The most prominent feature of this patient is that a verrucous carcinoma appeared. In this case, white sclerosis and atrophy appeared in the glans three years ago, and verrucous proliferative changes appeared one year later. PKMB was previously thought to be a benign disease, but there is an increasing number of reports of secondary verrucous or squamous cell carcinoma [9,10]. A few cases have reported fibrosarcoma of the penis and cutaneous horn secondary to PKMB [11,12]. Therefore, some scholars have suggested that the disease should be renamed mica verrucous malignant balanitis. Krunic AL et al., divided the clinical development of PKMB into four stages: plaque stage, tumour stage, verrucous carcinoma stage and squamous cell carcinoma stage [13]. At present, there is increasing evidence that PKMB is likely to be a precancerous state or a locally invasive low-grade malignant tumour. In this case, the patient eventually developed verrucous carcinoma. This indicates that PKMB may be a precancerous state of verrucous carcinoma.

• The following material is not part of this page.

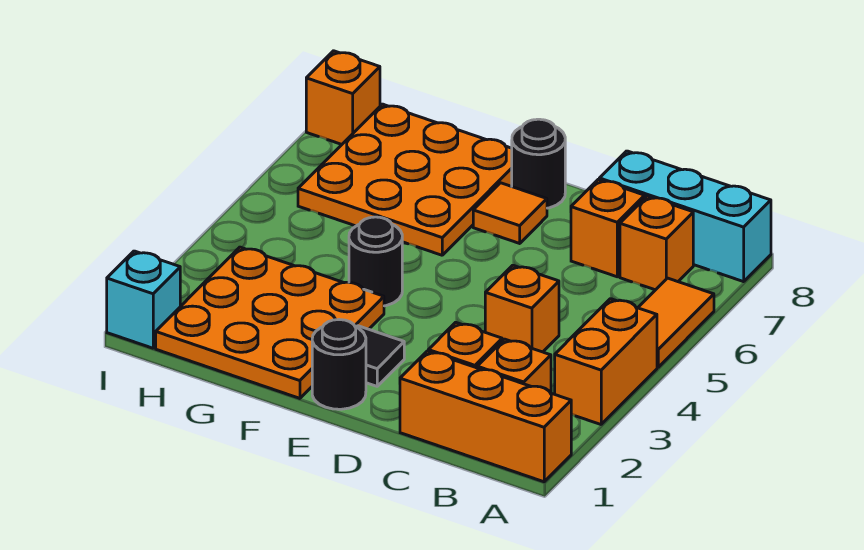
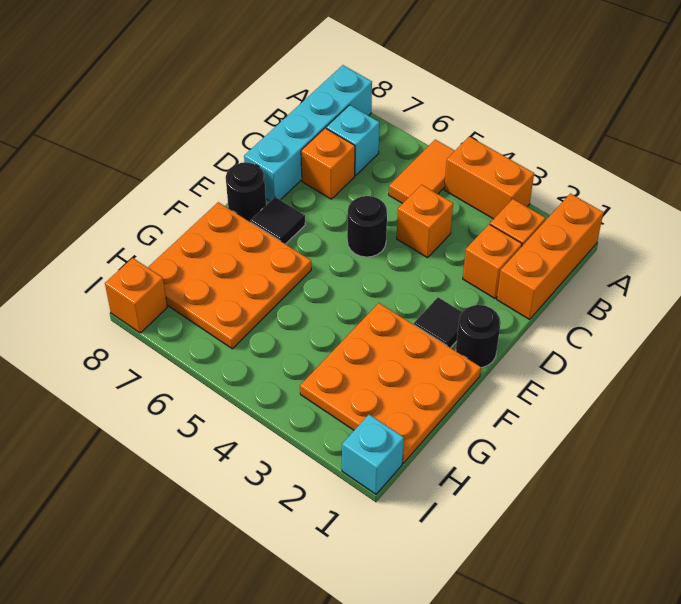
orange tile A5:A6 level 1 -> orange tile A5:B5 level 1
cyan brick A8:C8 level 1 -> cyan brick A8:D8 level 1
orange brick B7 level 1 -> cyan brick B7 level 1
orange tile E7 level 1 -> black tile E7 level 1
black round brick F4 level 1 -> black round brick D5 level 1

At present, it is advocated that different treatment measures should be taken according to the different clinical stages. The plaque stage is mainly treated with topical drugs, such as retinoic acid cream, glucocorticoid, and by subcutaneous injection of Interferon-α (IFN-α), cryosurgery and electrocoagulation, but the efficacy of those treatments is not satisfactory [14]. Recently, it was reported that photodynamic therapy or 5-fluorouracil can achieve better results [15,16]. Local resection is often used in the tumour stage. Partial penis resection or even a radical operation is often used in the verrucous carcinoma stage and squamous cell carcinoma stage. When the effects of topical drug treatments are not good, it should be suspected that the skin lesion has progressed to the tumour stage. Our patient was confirmed to have advanced to the verrucous carcinoma stage, so he was transferred to the Urology Department for surgery.

In this case, the patient initially showed white sclerosis and atrophy of the glans and was diagnosed with “viral warts” after the appearance of verrucous hyperplasia. The condition still recurred after cryotherapy. Finally, a pathological biopsy confirmed PKMB, but the long period of misdiagnosis led to the development of the disease to the stage of verrucous carcinoma. Our report shows once again that PKMB is not a benign disease and may develop into a malignant disease if not treated properly. Therefore, clinicians need to pay more attention to verrucous lesions of the glans and the collection of medical history and should consider PKMB when conventional treatments are ineffective. This case also indicates that cryotherapy may not be an appropriate treatment for PKMB, and whether cryotherapy is related to the occurrence of verrucous carcinoma needs further study.

Conclusion(s)

The purpose of this report is to remind clinicians of the cancerous potential of PKMB. It is recommended that all patients with PKMB be followed-up for a long time to monitor for malignant transformation. The progress of early detection of PKMB should be a significant guide for the choice of treatment and is closely related to the prognosis of patients.